En los primeros meses del año que terminó, existía la percepción en grandes sectores de la población cubana, de que el presidente norteamericano era un héroe.
Las imaginadas ayudas humanitarias junto con la avalancha de turistas y el flujo imparable de inversiones por todo el territorio nacional, se disolvieron en una realidad económica y social tan cruda como lo era antes del anuncio de la paulatina normalización de las relaciones bilaterales, el 17 de diciembre de 2015.
A partir de la suma de desilusiones y sin esperanzas de que las máximas autoridades de la Isla intervengan con mayor ahínco en la construcción de una nueva vecindad, ni que Obama haga mucho más de lo que le permiten las circunstancias, este último fue bajado del altar.

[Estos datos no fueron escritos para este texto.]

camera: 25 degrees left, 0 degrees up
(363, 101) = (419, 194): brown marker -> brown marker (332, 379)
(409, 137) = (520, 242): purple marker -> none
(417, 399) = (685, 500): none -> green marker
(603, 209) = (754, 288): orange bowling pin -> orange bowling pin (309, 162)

Hoy es observado con recelo por las supuestas componendas con el general-presidente.
Los estrechones de manos y las sonrisas protocolares, en sus escasos encuentros informales, es lo que ha quedado en el imaginario popular.
La sensación de haber sido abandonados por razones que se pierden en un mar de rumores y especulaciones, crece en la medida que se mantiene el estatus quo dentro de la mayor de las Antillas.

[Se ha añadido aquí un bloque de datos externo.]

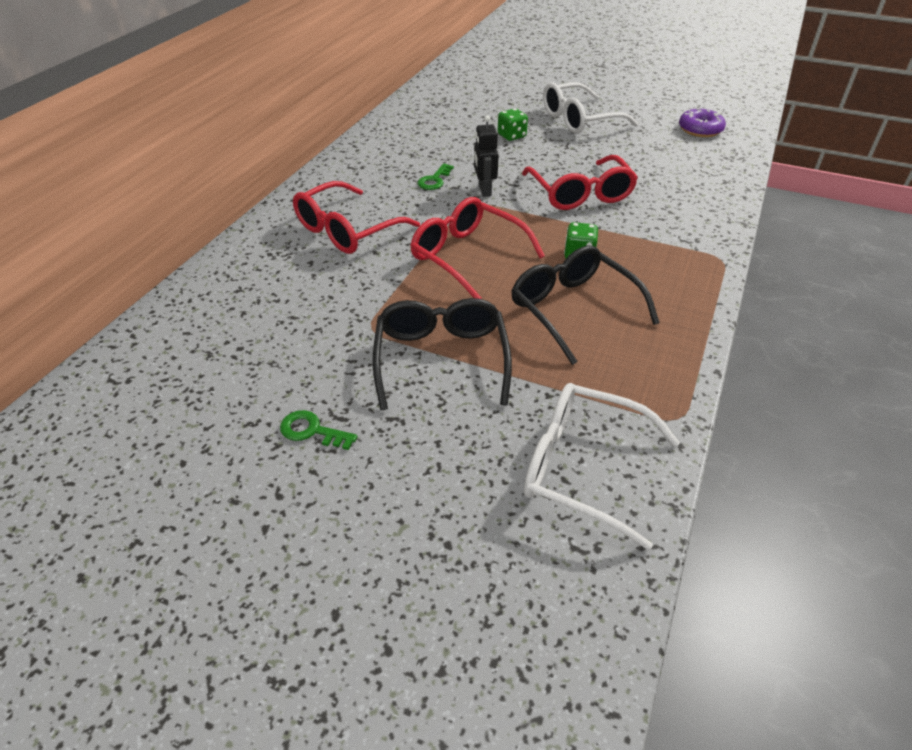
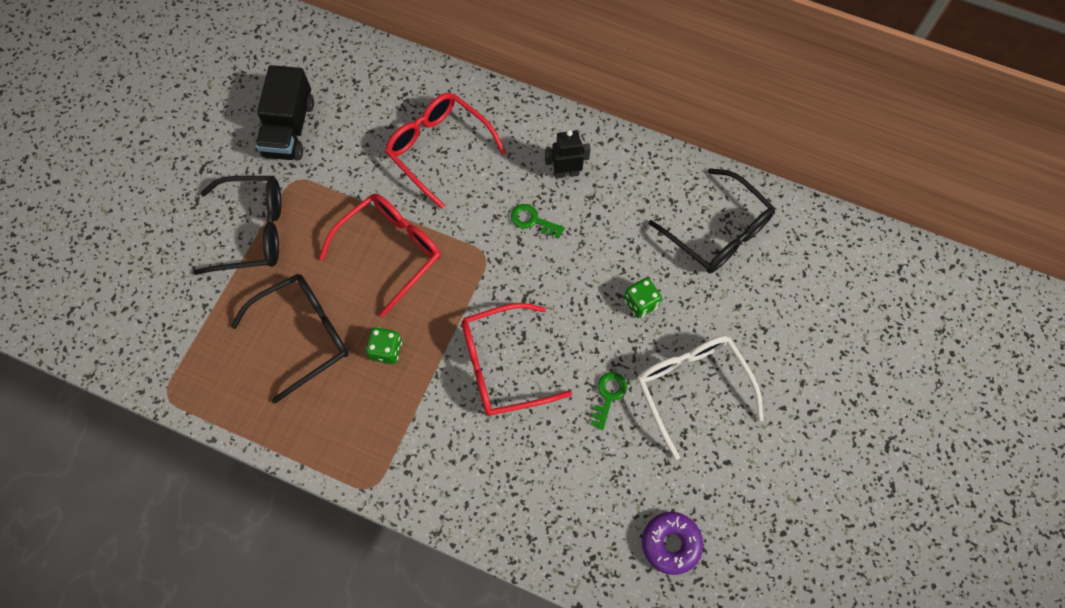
camera: 90 degrees right, 25 degrees up
(294, 338) = (289, 128): none -> black truck
(312, 431) = (192, 153): green key -> green key (608, 396)
(448, 107) = (718, 232): none -> black glasses
(484, 190) = (510, 269): black robot -> black robot (566, 173)
(582, 468) = (132, 321): white glasses -> none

Ninguna de las necesidades que han perdurado por décadas, han sido aliviadas con una apertura cercada por las limitaciones que provienen de los intereses políticos de los corifeos del partido y el gobierno.
Otro elemento que refuerza las ojerizas contra Obama, tiene que ver con el tema de los inmigrantes, varados en la frontera de Costa Rica con Nicaragua, que insisten en colarse por el estado de Texas para acogerse a los beneficios de la ley de Ajuste Cubano.
Mucha gente dentro de Cuba piensa que el presidente demócrata tiene potestad para derogarla. Y que podría hacerlo en cualquier momento.
Desconocen el proyecto de ley del congresista cubanoamericano Carlos Curbelo con el propósito de transformarla a la luz de los acontecimientos y que esta instancia de poder es la única facultada para decidir sobre una disposición, que ciertamente necesita de reformas en aras de evitar el otorgamiento de ventajas a personas que no cumplen con sus requisitos.
En este complejo escenario, cuyo distintivo principal es a todas luces la continuidad de la retórica y las acciones de los defensores de un socialismo que busca parches capitalistas para su supervivencia, Obama podrá influir muy poco para cambiarlo.
Aunque le quedan algunas cartas por jugar en el póker político, quizás deba retenerlas ante la tibieza y las artimañas de su contraparte.
El juego limpio es una opción desestimada de antemano por los pilares del autoritarismo.
Por eso al dignatario de la superpotencia, le será difícil decidirse por una visita a la Isla que cumpla mínimamente sus expectativas.
No hay señales de que Raúl Castro esté dispuesto a liberar sin condiciones a los presos políticos, a la modificación del código penal, así como aceptar la existencia legal del pluripartidismo y de una sociedad civil independiente.
Sería un milagro que aceptara esos compromisos durante el 2016.
Es muy probable que al menos el comienzo de esa tarea le corresponda a su sucesor.
Así que el margen de probabilidades de que el Air Force One aterrice en el aeropuerto José Martí con Obama a bordo es una posibilidad que habría que reforzar con signos de interrogación.
Si lo hace sin que la dictadura haya dado muestras de cambios reales, será catalogado como un villano por ese pueblo que llegó a visualizarlo como el héroe que no aspiraba ser.
Solo le tocó ser el protagonista del deshielo que se gestaba tras bambalinas en los círculos de poder; una tendencia que cobro mayor impulso después del fracaso del embargo, recrudecido en 1996 con la ley Helms-Burton.
Quien le suceda en la silla presidencial, quizás tenga más probabilidades de visitar la Isla. Lógicamente su anfitrión, no será Raúl Castro.